Meltdown Affordable Housing

CREDIT: AP

Paying more than 30 percent of your income on rent is what experts call unaffordable. Yet the number of people who fall into that group has reached record numbers, according to a new report from the Joint Center for Housing Studies of Harvard University.

The share of renters who pay more than 30 percent of what they make on housing, or what the study labels “cost-burdened,” rose 12 percentage points last decade, reaching 50 percent in 2010. That includes 27 percent who face a “severe burden,” or in other words, pay more than half of their income on rent, a figure that rose 8 percentage points. Initial estimates show that there were a record 21.1 million renters who were cost-burdened in 2012.
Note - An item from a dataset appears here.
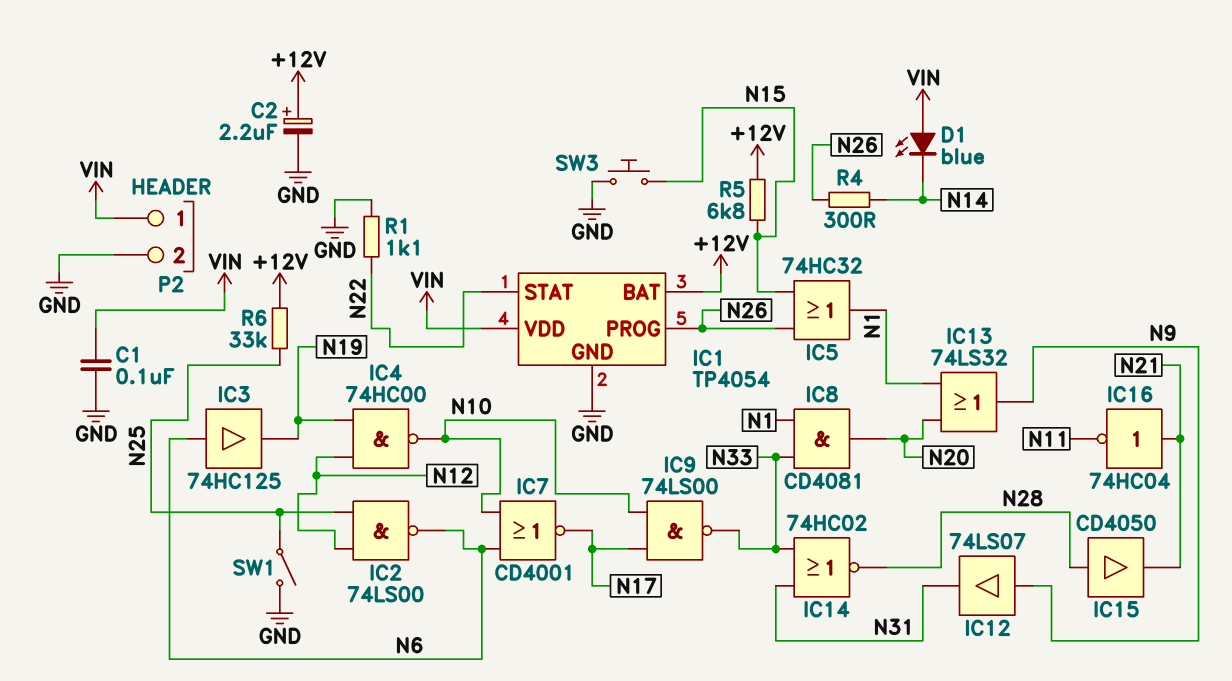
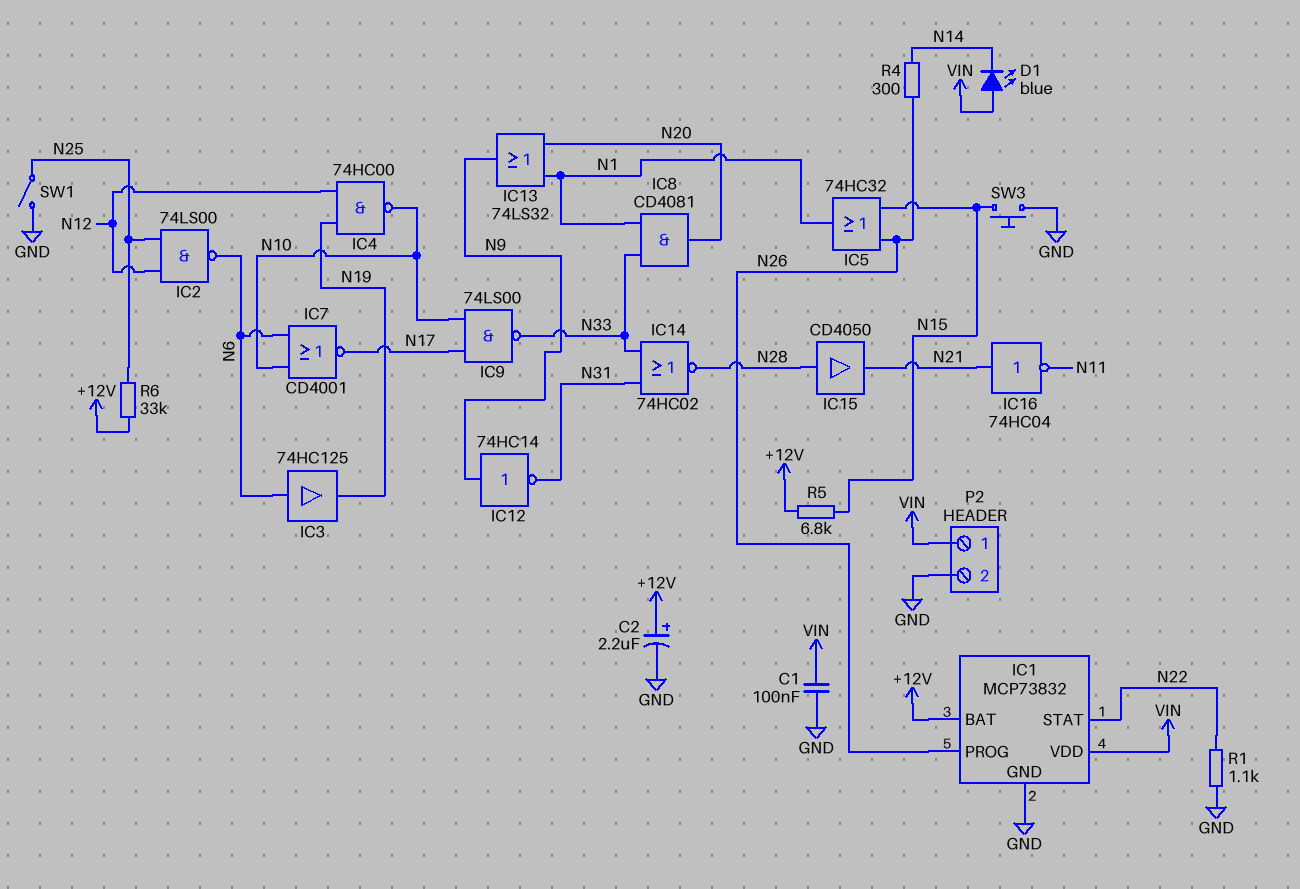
IC1: TP4054 -> MCP73832
IC12: buffer 74LS07 (in N9, out N31) -> NOT 74HC14 (in N9, out N31)

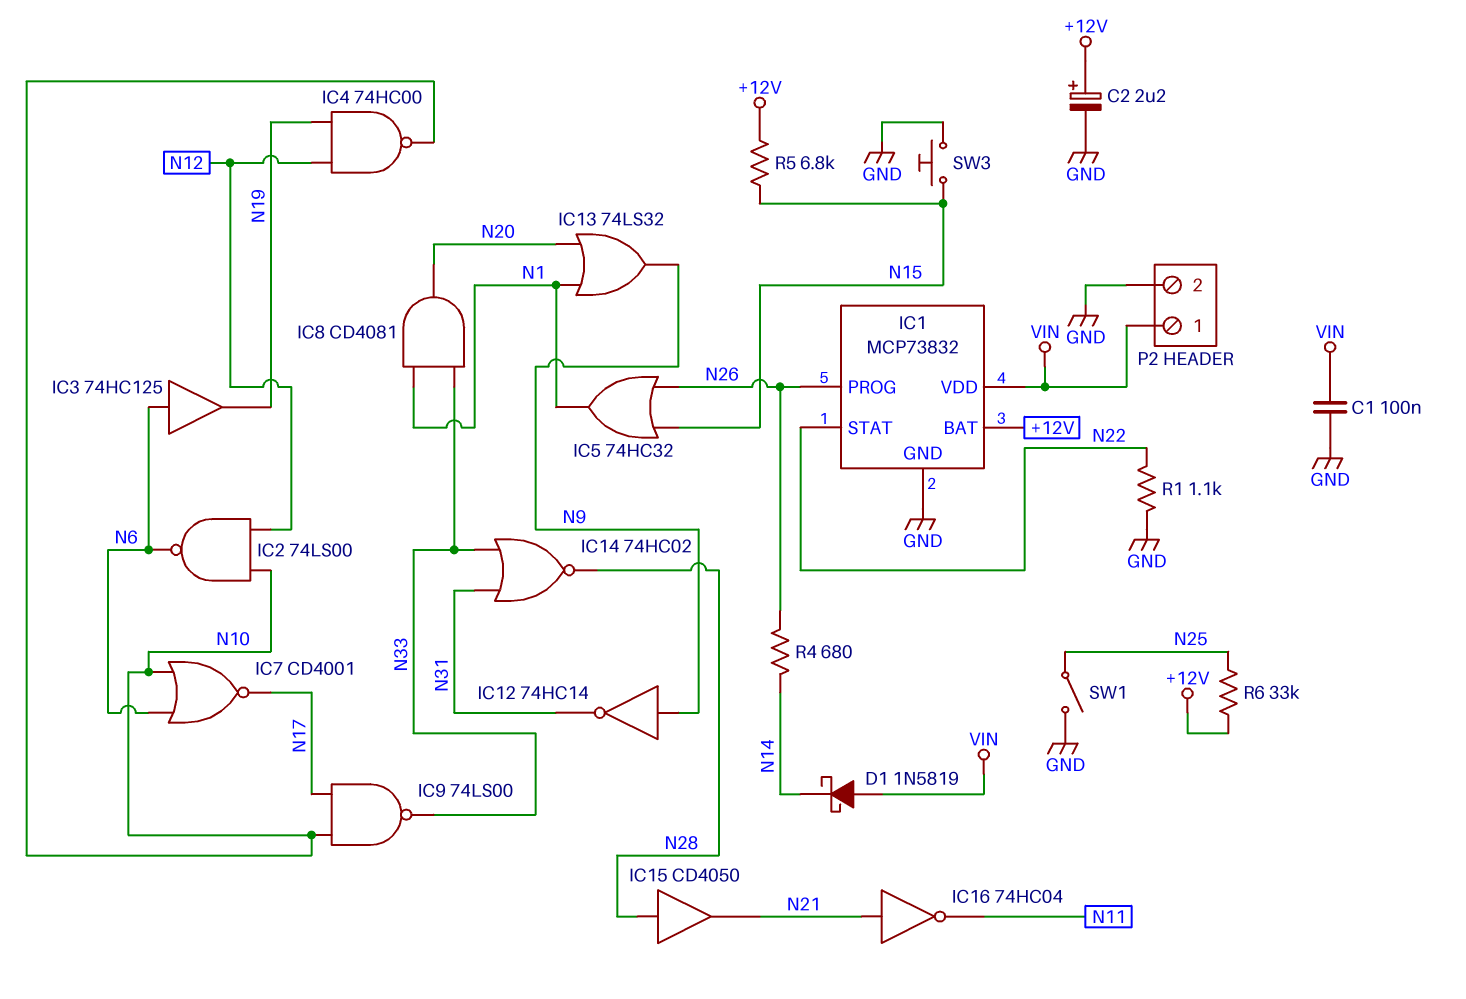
D1: LED blue (A VIN, K N14) -> schottky 1N5819 (A VIN, K N14)
IC2: NAND 74LS00 (in N12, in N25, out N6) -> NAND 74LS00 (in N10, in N12, out N6)
R4: 300 (N14, N26) -> 680 (N14, N26)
The most recent data is for 2011, however, when 20.6 million people were cost-burdened and 11.3 million paid more than half what they made for housing. This problem falls heavily on low-income renters. More than 80 percent of those who made less than $15,000 in 2011 paid 30 percent of their income or more on housing, with 71 percent paying at least half. Given their tight budgets, these renters spend about $130 less on food, “a reduction of nearly 40 percent relative to those without [housing] burdens,” the authors write. “Housing affordability is thus clearly linked to the problem of hunger in America.” They also spend significantly less on health care and retirement savings.

It’s not too hard to figure out why so many struggle to afford rent. There is very little affordable housing available. These low-income renters who make $15,000 or less would have to find housing that costs less than $375 a month, yet the median monthly cost for housing that was built in the last four years is more than $1,000. Less than a third of those units rents for under $800, and a mere 5 percent go for less than $400. There were just 6.9 million housing units that these renters could afford in 2011, but there are 11.8 of these renters, and to top it off, 2.6 million of the affordable units are occupied by higher-income people. The availability of low-cost housing has been declining for decades — in 1970, there was an actual surplus of 300,000 low-cost rental units, but by 2011, there was a shortfall of 5.3 million units.
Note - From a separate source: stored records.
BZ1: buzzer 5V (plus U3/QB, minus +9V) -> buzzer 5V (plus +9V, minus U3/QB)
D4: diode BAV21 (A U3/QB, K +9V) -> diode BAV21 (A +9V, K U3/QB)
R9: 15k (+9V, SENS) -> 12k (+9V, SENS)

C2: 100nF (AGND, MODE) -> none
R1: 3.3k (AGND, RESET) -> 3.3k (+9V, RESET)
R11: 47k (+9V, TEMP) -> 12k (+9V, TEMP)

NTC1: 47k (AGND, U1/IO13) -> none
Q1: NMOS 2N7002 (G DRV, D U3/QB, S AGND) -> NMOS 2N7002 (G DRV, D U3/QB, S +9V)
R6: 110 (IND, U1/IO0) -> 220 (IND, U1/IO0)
Unemployment also exacerbated the situation, although the report notes that “high unemployment rates are not the main culprit because the spread of burdens has been even greater among households with full-time workers.” Three-quarters of renters whose household heads couldn’t find a job in the previous year had a housing cost burden. But the share of those who were burdened while also working throughout the year before rose nearly 10 percentage points from 2001 to 2011, reaching more than 2.5 million people.
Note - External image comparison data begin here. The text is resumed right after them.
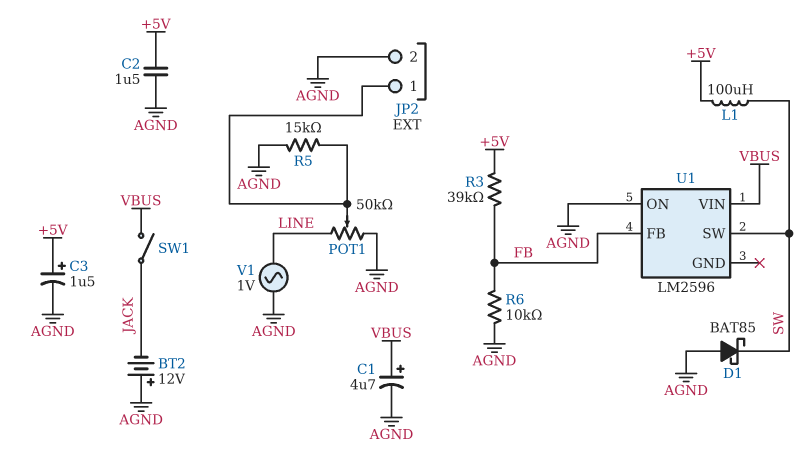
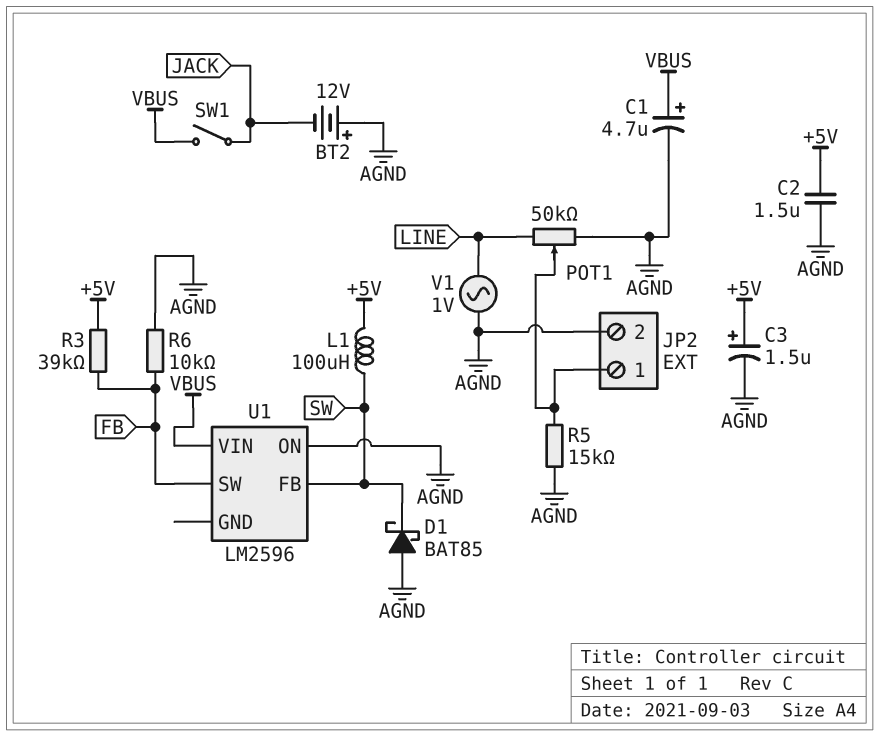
U1 pin FB: FB -> SW
U1 pin SW: SW -> FB

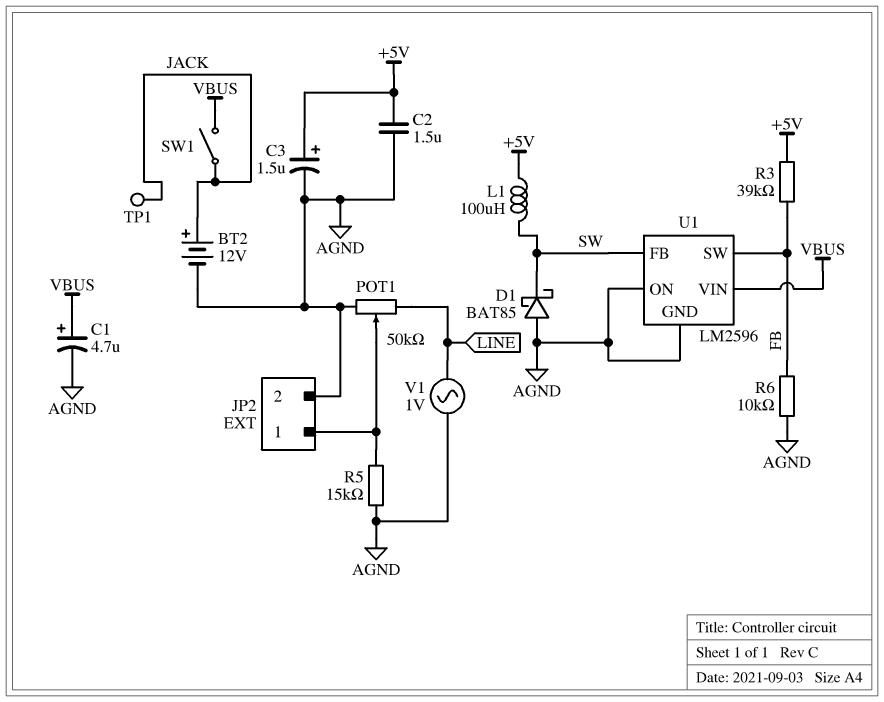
BT2: 12V (plus AGND, minus JACK) -> 12V (plus JACK, minus AGND)
TP1: none -> test point (JACK)
U1 pin GND: none -> AGND

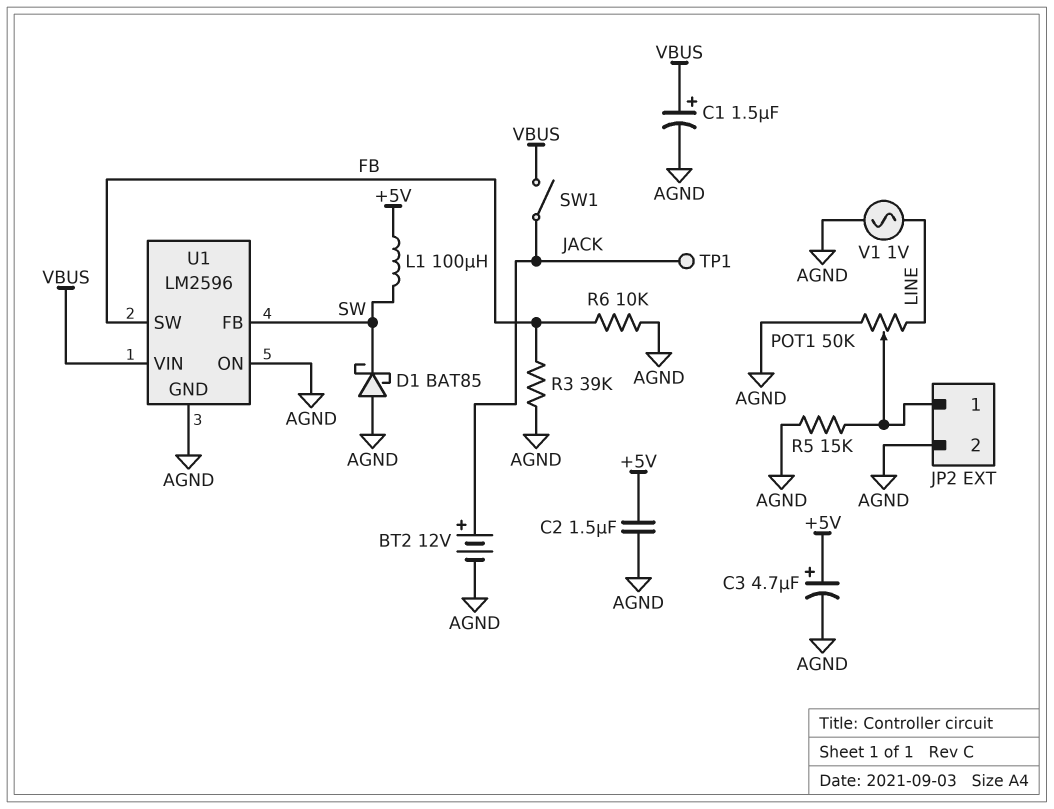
C1: 4.7uF (plus VBUS, minus AGND) -> 1.5uF (plus VBUS, minus AGND)
C3: 1.5uF (plus +5V, minus AGND) -> 4.7uF (plus +5V, minus AGND)
R3: 39k (+5V, FB) -> 39k (AGND, FB)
Meanwhile, federal subsidies to help low-income people afford housing have been hammered by budget cuts and are far from reaching everyone who needs help. One quarter of the households who are eligible for rental assistance actually gets it given the high demand that puts many on lengthy waiting lists. That problem got even worse this year thanks to sequestration, as some people who had finally moved off the waiting lists got their vouchers snatched back because of the automatic budget cuts. Between 40,000 and 65,000 fewer people will have gotten assistance this year compared to last, and if the cuts remain in place next year somewhere between 125,000 and 185,000 additional people will lose the support. Yet housing subsidies kept 2.8 million people out of poverty last year.

The inability of so many to afford rent has pushed many into homelessness. Almost half of the country’s homeless population works but doesn’t make enough to pay for housing. While there has been a decline in the numbers nationally, on any given night there are more than 600,000 homeless people, according to government data, and some of the most populous states actually saw big increases. The number of homeless students reached a record last year at 1.1 million.

Yet sequestration is also hurting the services that help the homeless. The Department of Housing and Urban Development estimated that more than 100,000 homeless and formerly homeless people would be removed from programs thanks to the cuts. Instead of pulling back on all of this investment, a way to fight homelessness would be for Congress to support the creation of more affordable housing by providing financing through the Federal Housing Administration, Fannie Mae, and Freddie Mac.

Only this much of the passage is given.